6. Limitations and Future Directions
Identified limitations include:
- HoloPart: Strong dependence on initial segmentation; errors or fragmented input masks can cause mis-completion of parts. The method struggles with highly complex scenes, numerous small parts, or nonrigid/deformable objects. Proposed future directions are joint mask refinement, training with real-world noisy scans, extending to articulated/deformable objects, and end-to-end part-aware generation (Yang et al., 10 Apr 2025).

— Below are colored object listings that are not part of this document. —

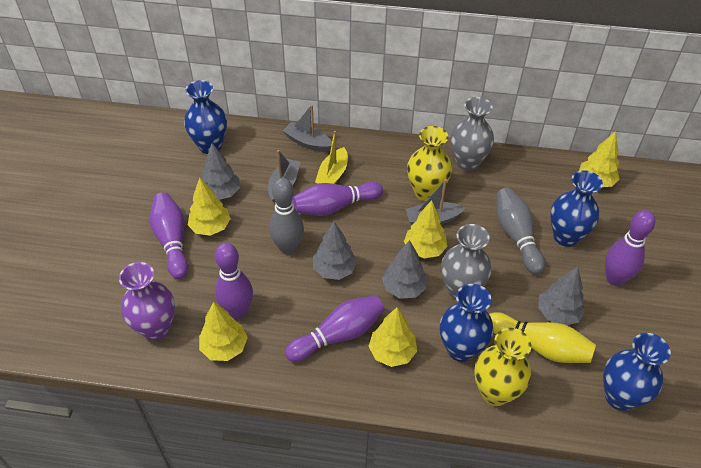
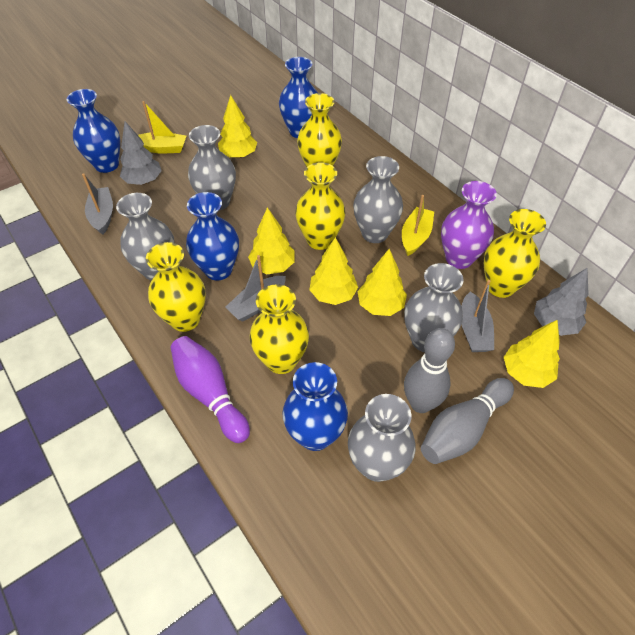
grey tree: 4 -> 2
grey vase: 2 -> 5
purple bowling pin: 5 -> 1
yellow boat: 1 -> 2
yellow bowling pin: 1 -> 0
yellow vase: 2 -> 5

- PartSAM: While strong in geometry-aware amodal decomposition, it does not assign semantic part labels (remaining class-agnostic), and rare categories with few examples or fine/thin internal structures are problematic due to feature resolution. Suggested improvements are enrichment with user-tagged semantic labels, increased field resolution, and a joint segmentation–labeling head with vision–language modules (Zhu et al., 26 Sep 2025).
7. Practical Applications
Complete amodal part segmentation enables:
- Geometry Editing: Modifying, duplicating, or removing parts in 3D modeling software (e.g., Blender) with consistent geometry.
- Animation & Rigging: Attaching pivot/rig parameters to completed parts for kinematic tasks.
- Material Assignment: Assigning unique materials or UV maps to fully reconstructed part meshes.
- Data Augmentation: Producing enlarged datasets of part-aware, complete shapes for training generative or discriminative 3D models.
A plausible implication is that high-fidelity amodal segmentation unlocks scalable, automation-driven workflows in content creation, digital twin modeling, and simulation (Yang et al., 10 Apr 2025, Zhu et al., 26 Sep 2025).